MARIJA DRAGOJLOVIĆ, LA DIVINA PROPORTIONE

09.09.2021-07.10.2021, 12:00-20:00

MARIJA DRAGOJLOVIĆ
LA DIVINA PROPORTIONE

Art Gallery – Knez Mihailova 6

Text  The Horizon of the Multitude download here. J.Čekić
Text Letter S: Sargasso Sea download here. S.Cupic

                 …How does Marija Dragojlović “intervene” in the canonical representation of art history, such as a painting of the sea? What is the theme of her latest paintings? Are they seascapes? There is no topography in these large canvases. Without a title, it is not possible to distinguish which are these seas or even whether they are representations of the sea at all. In some of her earlier cycles, the sea was the subject of direct observation, a subjective experience of the atmosphere, a smell and noise of an experience, a detail of intertwined personal and collective history… She has never been on the Sargasso Sea. This makes it an imagination of the real space, a snippet of the imagined reality.

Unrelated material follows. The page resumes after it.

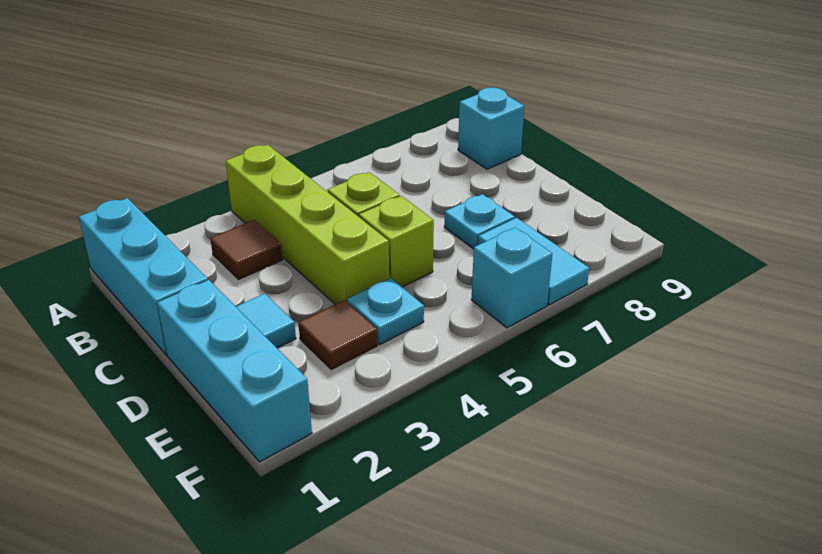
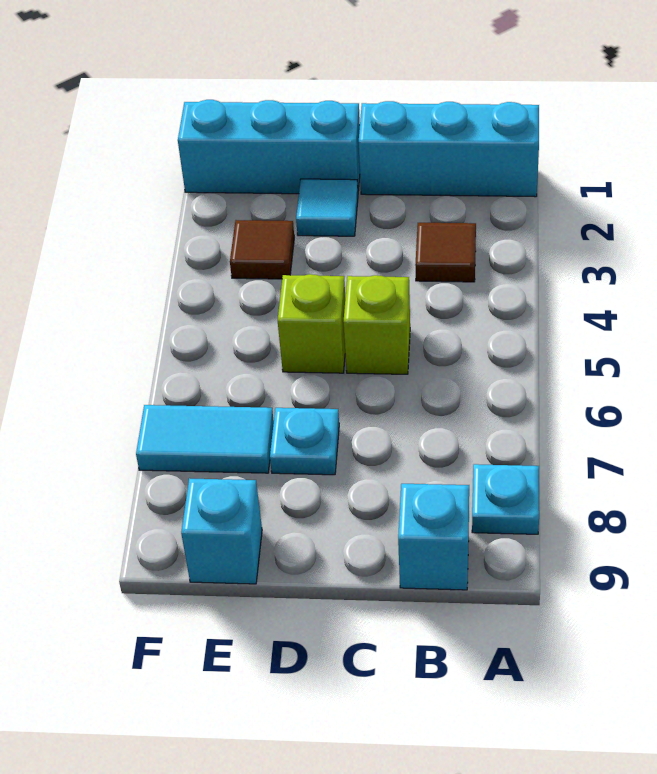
lime brick A4:D4 level 1 -> none
cyan plate E4 level 1 -> cyan plate A8 level 1
cyan brick F6 level 1 -> cyan brick E9 level 1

When she explains why these seven seas, Marija Dragojlović mentions the North Sea as her great love, as wind, cold and rain. She believes that the names of the seas are significant per se. Looking at them, following the etymologies of the names, she simply sees some of them. And some she does not. She sees the Black Sea black. The Red Sea red. The Sea of Marmara is marble, Istanbul, Constantinople, Byzantium… The Dead Sea causes discomfort at the thought of dead water, halted. The Mediterranean Sea is infinitely blue and hazy from the heat. It is her “chalk circle”. She became fond of the Sargasso Sea a long time ago. Without explanation, as a premonition of the uniqueness of the only sea with no shore. There are, of course, eels, their travels, spawning in the great depths in which they die. That story sounds like a fairy tale to her. Then visually, the ochre algae that float and, at sunset, have a golden glow of bubbles that keep them afloat. All of the mentioned is completely and deeply personal, without explanation. She wonders why we love someone and something at all. All seven seas are painted in one geometric, strict story – “as if I set the coordinates so as not to get lost”.

Marias’s seas, although not classical, are geometrically controlled; abstract representations of an unlimited space where horizontality is equated with sublimity. In Heade and other luminists, we find the belonging spirit of the time, “the idealization of nature simultaneous with industrialization; faith in the inevitability of the future and selective remembrance of the past.” What does the controlled certainty of the golden ratio mean for Marija Dragojlović in the time of environmental disasters, megalomaniac projects and the future whose inevitability has been replaced by uncertainty? In these paintings, as before, she looks. She watches attentively. This time, however, the subject of that gaze is not the surrogates of human presence. Inversion is also noticed in the approach to narration. If previously small things were monumentalized, now big ones are translated into intimate. Before, objects were enlarged, while the seas are now “reduced”. She’s reached for the coordinates “not to get lost”, searching for the “line of the golden ratio and the divine proportion”. And where else could – she wonders – be the starting point of that path if not in the sky and water, the origin and the beginning of everything, the perfection of relationships, a look that is always fixed on the horizon… (from the text Letter S: S: Sargasso Sea, by Simona Čupić.

Marija Dragojlović (1950, Yugoslavia) graduated and obtained a master’s degree from the Faculty of Fine Arts in Belgrade in 1977; based in Belgrade. She has had several solo exhibitions and participated in numerous group exhibitions in the country and abroad.

The awards she has won include the awards for painting at the October Salon in 1984 and the Nadežda Petrović Memorial in 1984, the award from the Ivan Tabaković Fund in 2007, the Politika Award from the Vladislav Ribnikar Fund in 2010 and the Sava Šumanović Award in 2016.

Her works are part of the collections of the Museum of Contemporary Art in Belgrade, Museum of Contemporary Art Republic of Serbia in Banja Luka, National Museum, Belgrade City Museum, the Zepter Museum in Belgrade, Museum of Contemporary Art in Novi Sad, National Museum in Sombor, National Museum in Kruševac, Nadežda Petrović Gallery in Čačak, Gallery of Contemporary Art in Niš, National Museum in Vranje, Contemporary Art Gallery in Zrenjanin, Gallery of Contemporary Art in Arandjelovac and some private collections.